Doc/behavior mismatch: The doc comment says "always refreshing via lookup," but the implementation calls lookup_and_cache, which checks the cache first and returns a cached value if still valid (300s TTL). Mutating paths (delete, rebuild, adopt-baseline) can therefore operate on stale template_id mappings for up to 300s after a name is reassigned on another replica.

Suggestion: Either bypass the cache for mutation paths (clear entry before lookup), or update the doc comment to accurately describe the caching behavior (e.g., "uses cached resolution when available; cache TTL bounds cross-replica staleness").

cubesandboxbot · 2026-06-22T10:46:28Z

+			}},
+		}
+	}
+	normalized, _ := templatecenter.NormalizeTemplateDisplayName(name)


Error silently discarded: NormalizeTemplateDisplayName can return an error (e.g., name exceeds 256 chars after lookup succeeded, or contains unexpected characters), but the error is discarded via _. The response will have a valid template_id but an empty/incorrect display_name, which is misleading for API consumers.

Suggestion: Log the error or fall back to the original name:

normalized := name if n, err := templatecenter.NormalizeTemplateDisplayName(name); err == nil { normalized = n } else { log.G(ctx).Warnf("lookup returned valid template but name normalization failed: %v", err) }

cubesandboxbot · 2026-06-23T07:49:58Z

+	return def.DisplayName
+}
+
+func assertDisplayNameAvailableForCreate(ctx context.Context, normalized, templateID string) error {


Performance: Two DB queries under write lock

This function does two separate DB round-trips while holding the per-name write lock:

findTemplateIDByDisplayNameFromDB — SELECT template_id

GetDefinition — full row fetch (only status is needed)

Combine into a single query that fetches both template_id and status:

cubesandboxbot · 2026-06-23T10:49:10Z

+	if err != nil {
+		return err
+	}
+	if err := ValidateTemplateDisplayNameAvailable(ctx, normalized, templateID); err != nil {


TOCTOU: availability check and DB write are not atomic

ValidateTemplateDisplayNameAvailable (line 308) queries the DB to check name availability, then the Update on line 312-314 writes the new name.
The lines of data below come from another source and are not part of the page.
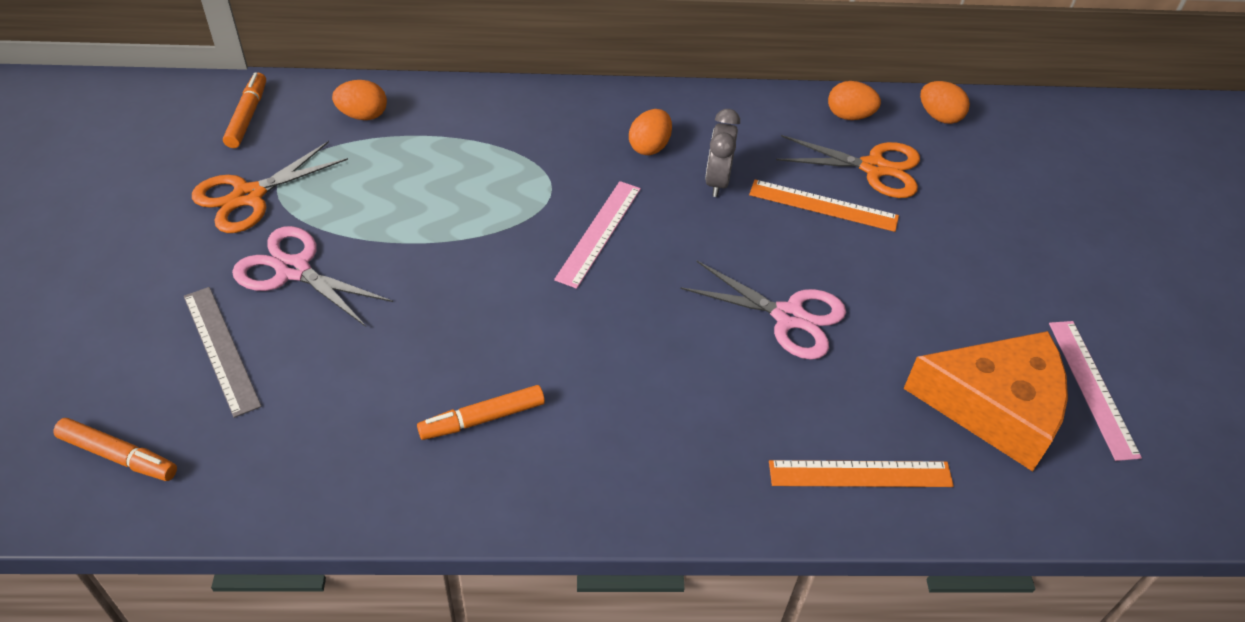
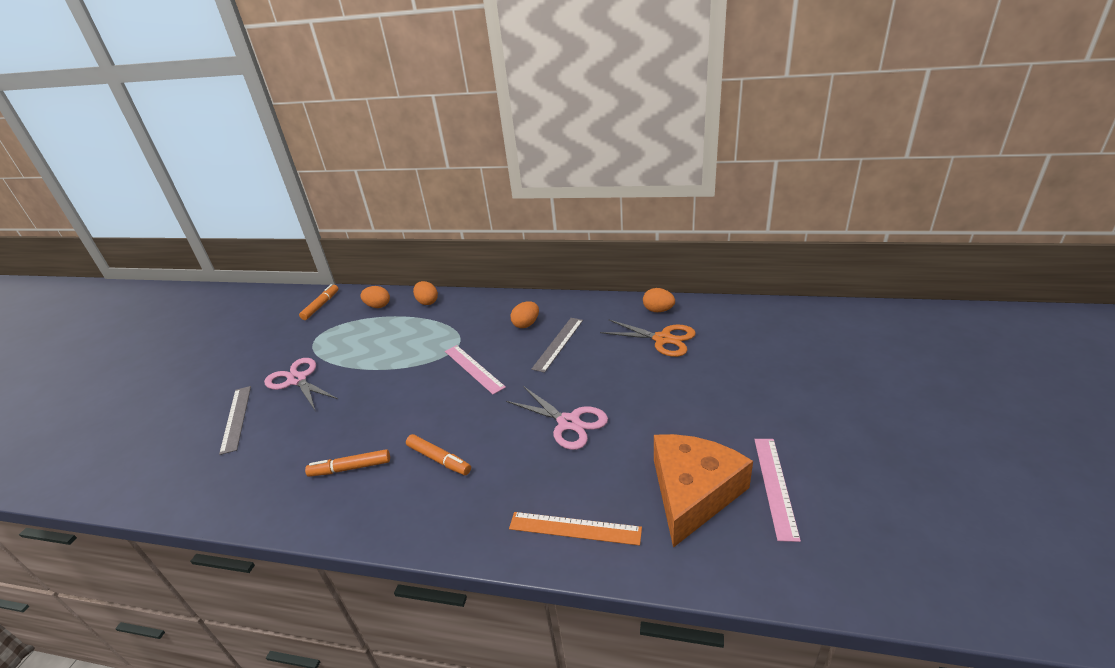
camera: 20 degrees right, 15 degrees down
(118, 455) = (150, 469): orange marker -> orange marker (439, 459)
(249, 196) = (298, 343): orange scissors -> none
(599, 233) = (473, 368): pink ruler -> pink ruler turned 75 degrees counterclockwise
(717, 181) = (558, 343): grey clock -> grey ruler
(823, 205) = (620, 359): orange ruler -> none
(939, 117) = (718, 312): orange egg -> orange egg (427, 302)
(995, 407) = (693, 492): orange cheese -> orange cheese turned 90 degrees counterclockwise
Between these two operations, a concurrent caller can claim the same name. The DB unique index on display_name_key catches the duplicate at write time, but the resulting error is ambiguous — mapDefinitionCreateDuplicateError maps it to a generic "internal error" for non-key errors (template_display_name.go:356), and the user sees an opaque 500 instead of a clear 409 Conflict.

The existing withDisplayNameCreateLock primitive (line 203) provides exactly the serialization this path needs (check + write under the per-name write lock) but is not used here. Consider wrapping the check+write in withTemplateWriteLock to match the pattern used by ensureTemplateDefinition.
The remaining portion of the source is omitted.